Il mesto sorriso di Quasthoff
Thomas Quasthoff - in Italia per due soli concerti, a Roma e Firenze, entrambe le volte con Die Schöne Müllerin di Schubert - appare come il legittimo erede di Dietrich Fischer-Dieskau e della grande tradizione del Lied tedesco.
Recensione
classica
A costo di apparire politicamente scorretto, non si può fingere di non vedere le menomazioni fisiche di Thomas Quasthoff: non è solo compassione, nel senso etimologico della parola, per le sue condizioni, ma soprattutto ammirazione per l'amore per la musica e la strenua volontà che gli hanno permesso di superare ostacoli di ogni genere e di trarre una voce meravigliosa da un corpo martoriato. E ammirazione anche per la sua grande sensibilità d'interprete, sicuramente forgiata e acuita dalle prove per cui è passato.
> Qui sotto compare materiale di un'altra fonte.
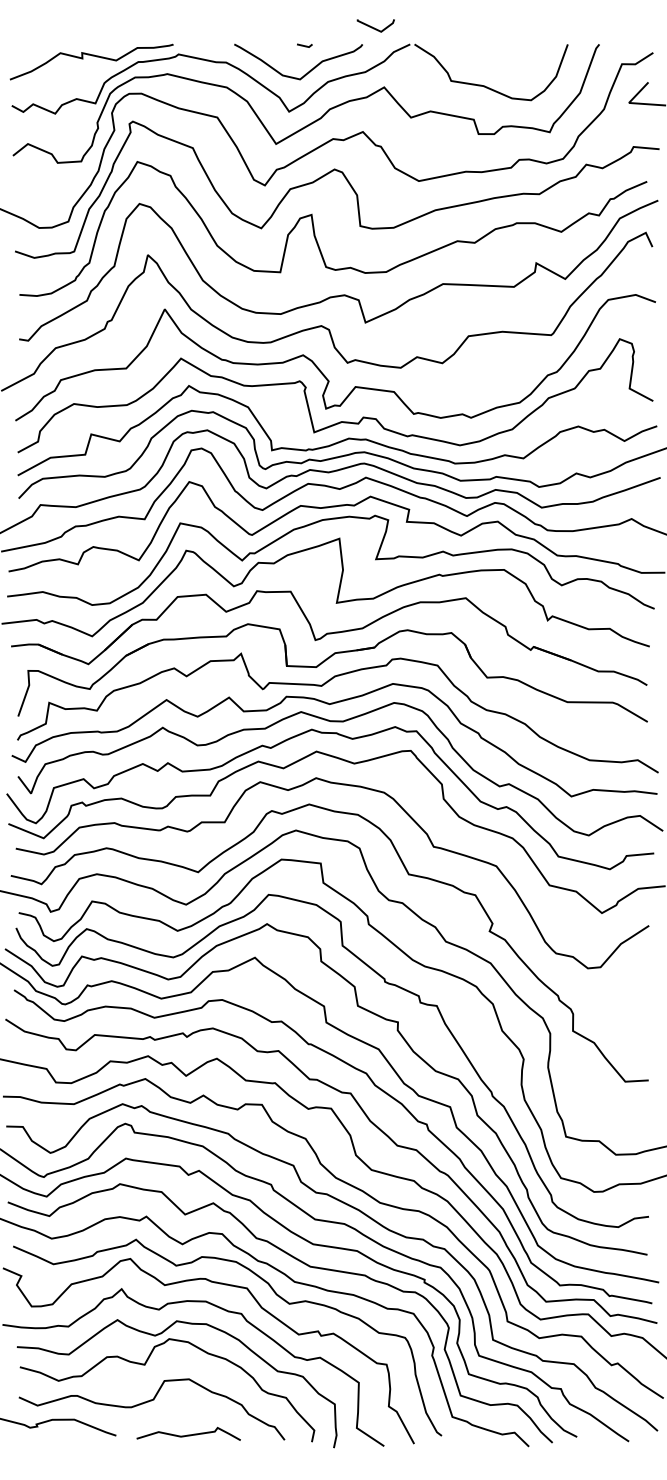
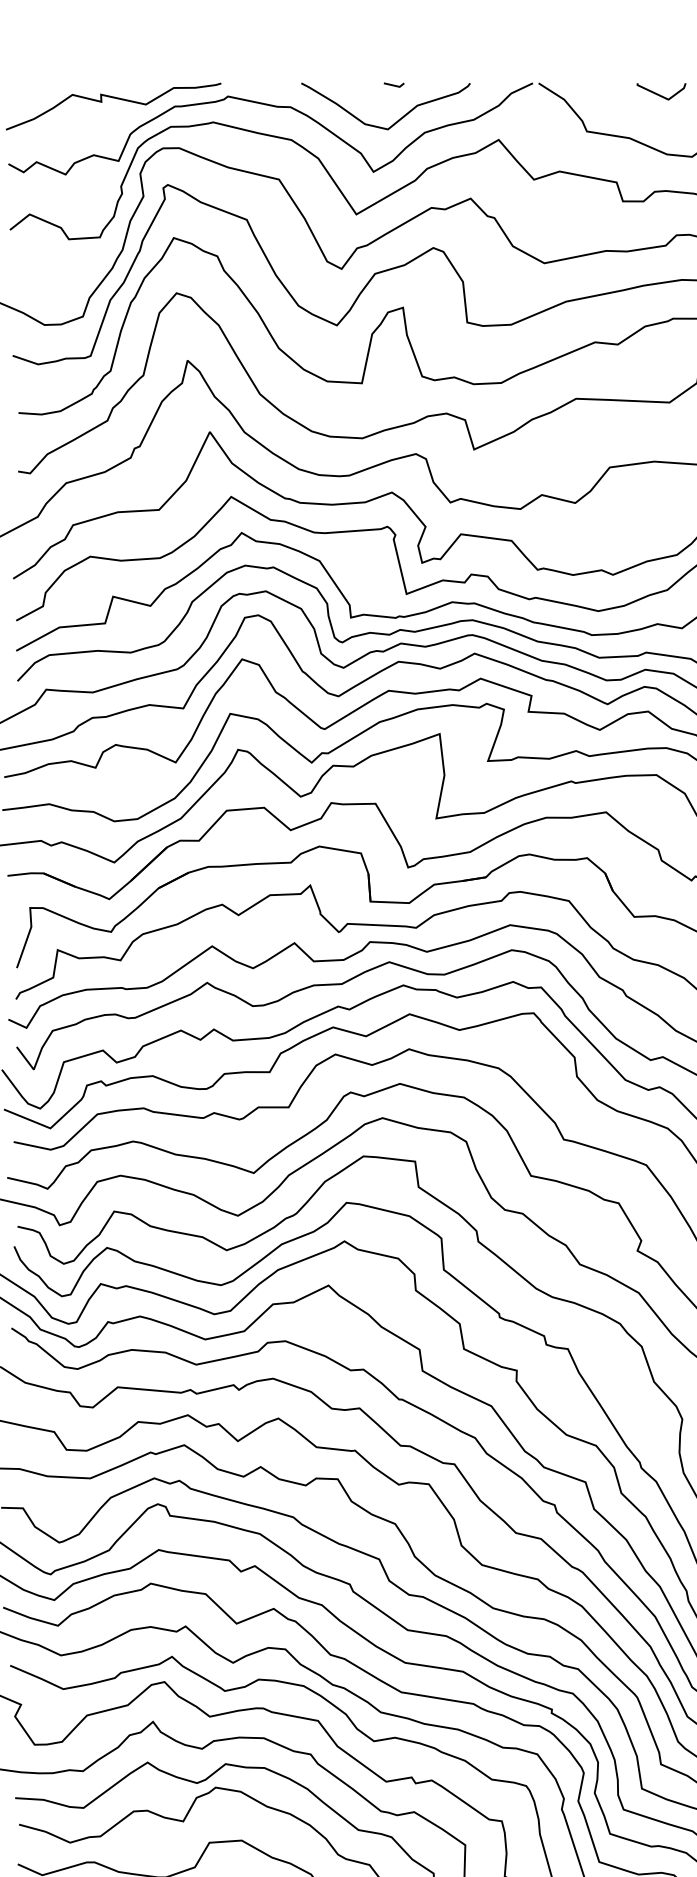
line: (374, 27) -> (659, 93), moved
Sono trascorsi vari anni, ma ricordiamo ancora come fosse ieri la sua Winterreise cupa e disperata. Invece ora in Die Schöne Müllerin fa avvertire attraverso la voce un mesto sorriso, perché anche nella felicità il garzone del mugnaio sente nel cuore la nostalgia e anche sul punto di morire prova un'intima serenità e dolcezza. Per esprimere il tono di fondo unitario di tutto il ciclo, Quasthoff trova un timbro fondamentalmente costante, ma leggermente diverso in ogni Lied: è un timbro indefinibile, disincarnato, come se venisse da un altro mondo, dal mondo romantico della Sehnsucht. Nonostante l'enormità di questa sala da 2800 posti, Quasthoff riesce a ricreare il senso di un'intimo e intenso colloquio con l'ascoltatore, fondamentale nel Lied. Ciò avviene anche perché "dice" ogni sillaba e ogni parola, valorizzando tutte le sfumature d'una lingua aspra ma anche dolcissima: perfino chi capisce poco o niente del tedesco ha l'impressione che gli stia narrando all'orecchio la sua storia. La sala era quasi piena e, in un periodo in cui anche nei paesi di lingua tedesca i Lieder non hanno più molto pubblico, questo è un bel segnale.